広報と広告、意外に混同されやすいPRの意味
広報と広告の違いを混同されている方が、意外に多いのかもしれません。実はこの2つの意味を取り違えていると、メディアへの広報アプローチがずれてしまい、取材チャンスを失うこともあります。まずは違いを押さえましょう。新聞記者として約26年、年間1万通以上のプレスリリースに目を通し、取材し原稿を書いてきた広報コンサルタントの井上千椿(いのうえ・ちはる)が解説します。
広報PRとは
広報とは、文字通り「広く報(しら)せる」ことの意味です。「広報PR」と使われることがありますが、広報はPR活動の一部です。情報を取りまとめ発信することで多くの人々に広く知ってもらい、PR活動の一環として自社のファンを増やす役割を担います。

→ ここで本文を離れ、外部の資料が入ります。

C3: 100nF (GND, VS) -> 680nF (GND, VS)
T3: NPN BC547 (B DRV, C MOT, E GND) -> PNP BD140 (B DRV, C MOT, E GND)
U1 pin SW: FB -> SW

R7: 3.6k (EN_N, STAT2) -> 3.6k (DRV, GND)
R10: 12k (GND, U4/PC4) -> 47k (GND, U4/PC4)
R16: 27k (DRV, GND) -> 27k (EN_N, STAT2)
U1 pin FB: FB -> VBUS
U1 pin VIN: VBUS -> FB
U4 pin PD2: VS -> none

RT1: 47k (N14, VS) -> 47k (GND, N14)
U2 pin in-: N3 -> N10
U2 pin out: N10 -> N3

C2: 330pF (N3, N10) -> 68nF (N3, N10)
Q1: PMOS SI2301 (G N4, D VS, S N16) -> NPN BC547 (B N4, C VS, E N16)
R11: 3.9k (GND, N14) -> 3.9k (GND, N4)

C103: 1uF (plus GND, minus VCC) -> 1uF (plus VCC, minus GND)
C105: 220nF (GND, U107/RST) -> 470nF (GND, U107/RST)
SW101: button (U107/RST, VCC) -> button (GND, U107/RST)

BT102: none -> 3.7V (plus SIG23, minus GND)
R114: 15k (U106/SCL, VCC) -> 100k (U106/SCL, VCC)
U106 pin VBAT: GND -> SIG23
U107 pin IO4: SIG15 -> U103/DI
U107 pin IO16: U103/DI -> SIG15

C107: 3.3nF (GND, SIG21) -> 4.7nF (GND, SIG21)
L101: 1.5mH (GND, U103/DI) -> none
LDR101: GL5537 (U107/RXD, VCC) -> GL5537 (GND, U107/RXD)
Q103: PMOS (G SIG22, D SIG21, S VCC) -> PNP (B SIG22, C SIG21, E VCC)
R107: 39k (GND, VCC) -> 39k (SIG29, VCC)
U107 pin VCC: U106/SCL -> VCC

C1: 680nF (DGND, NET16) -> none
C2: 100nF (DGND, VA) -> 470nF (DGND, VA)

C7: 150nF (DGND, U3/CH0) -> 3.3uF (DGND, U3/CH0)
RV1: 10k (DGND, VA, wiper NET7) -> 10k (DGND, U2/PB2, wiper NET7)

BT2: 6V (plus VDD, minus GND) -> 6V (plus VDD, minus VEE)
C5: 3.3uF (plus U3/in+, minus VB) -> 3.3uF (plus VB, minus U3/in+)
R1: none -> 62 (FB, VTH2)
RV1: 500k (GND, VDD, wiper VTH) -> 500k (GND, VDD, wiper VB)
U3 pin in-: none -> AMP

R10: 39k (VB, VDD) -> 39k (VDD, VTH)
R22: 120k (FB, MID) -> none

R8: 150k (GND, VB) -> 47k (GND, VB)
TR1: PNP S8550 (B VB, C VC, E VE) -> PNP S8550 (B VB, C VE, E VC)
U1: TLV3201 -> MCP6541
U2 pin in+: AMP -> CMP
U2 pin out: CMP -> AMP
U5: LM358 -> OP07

プレスリリースの作成配信、報道機関などメディアへのアプローチもその一つです。
この「PR」という言葉なのですが、何の略かと言うと、プレスリリースでもプロモーションでもありません。本来、PRとはパブリックリレーションズ(Public Relations)の略です。アメリカ発の概念で、自社活動で影響を受ける周囲(ステークホルダー)と良い関係を構築する考え方を意味します。
日本では、「商品PR」や「自己PR」などでPRの言葉を用いることが多く、また近年インターネット上の広告記事に「PR」と表示されることもあります。そのことから、広報と広告、さらにはPRの意味を混同しやすいのかもしれません。
「記事にしてください」と記者へ送るプレスリリースの内容が、消費者の購買意欲を高めるような宣伝文句や単なる紹介文では、反応は低いでしょう。記者が書くのは、広告記事ではないからです。
広報が狙うのは広告記事ではない
広報と広告との違いを伝える前に、まず新聞記事のタイプについて触れたいと思います。新聞に載っている記事は、大きく分けると主に2つ。
1つは編集記事で、記者など編集報道部門が手掛ける記事です。もう1つは広告記事。こちらは掲載料を払った広告主が出す記事で、新聞社の広告部門が主に関係します。自社が、その新聞社にとって「取材先」になるのか、「スポンサー」になるのかで、違いが出てきます。
広報が狙うのは、広告記事ではなく編集記事としての掲載で、コンタクトを取る相手は編集部門にいる記者です。発信した自社情報に記者が価値を見いだすのがはじめの一歩。記者が書いた記事が掲載されることで、周知され、信頼度を高め、ファンを増やす……といった流れを目指します。
もちろん、広告記事で露出することも、周知させる一つの手段です。内容も、記者にお任せの編集記事とは異なり、スポンサーなので希望通りにできます。ただし、第三者として記者が客観的に書いた記事と比べると、自社軸の情報なので読者への説得力はやや薄まり、記憶にも残りにくいでしょう。また編集記事は金銭の授受が原則ありませんが、広告は掲載枠やエリアで料金が設定されており、場合によっては数千万円などの莫大な費用がかかる場合もあります。
広告との違い 5つのポイント
新聞記事への掲載に関して、広報と広告の違いをまとめると、次の5つが言えるでしょう。
1.記事タイプ、関係する新聞社の人
- 広報:編集記事、記者やデスクなど編集部門にいる人
- 広告:広告記事、広告部門の人
2.掲載のきっかけ
- 広報:プレスリリース、情報発信など
- 広告:広告代理店、問い合わせなど
3.コスト
- 広報:原則無料
- 広告:制作費や広告枠により異なる(数十万円~)
4. 掲載内容のコントロール
- 広報:できない。記者にお任せ
- 広告:広告主なのでできる
5.記事の説得力
- 広報:第三者の視点なので高い
- 広告:編集記事と比べると低い
記者は広告記事を書く人ではない
私は記者時代に年間1万通以上のプレスリリースを目にしてきました。単なる商品紹介や販促のためのキャンペーン情報、イベント告知や参加者募集など、自社の宣伝アピールや集客のための内容がいかに多かったことか。残念ながら、そのプレスリリースからは編集記事の掲載にはつながりません。
プレスリリースを書く際に大切なのは「誰が何のために読む文章なのか」を意識すること。あなたが書いたプレスリリースは、そもそも誰宛てなのでしょうか? 新聞記者ならば、広告記事ではなく、編集記事を書くために、あなたのプレスリリースを読むことになります。
ここがぶれてしまうと、どんなにすばらしい活動や人物のストーリーがあっても、記者には伝わらず、紙面に取り上げられる機会を逃してしまいます。情報を価値のある切り口にして届けるピンポイント広報で攻めていくことが必要です。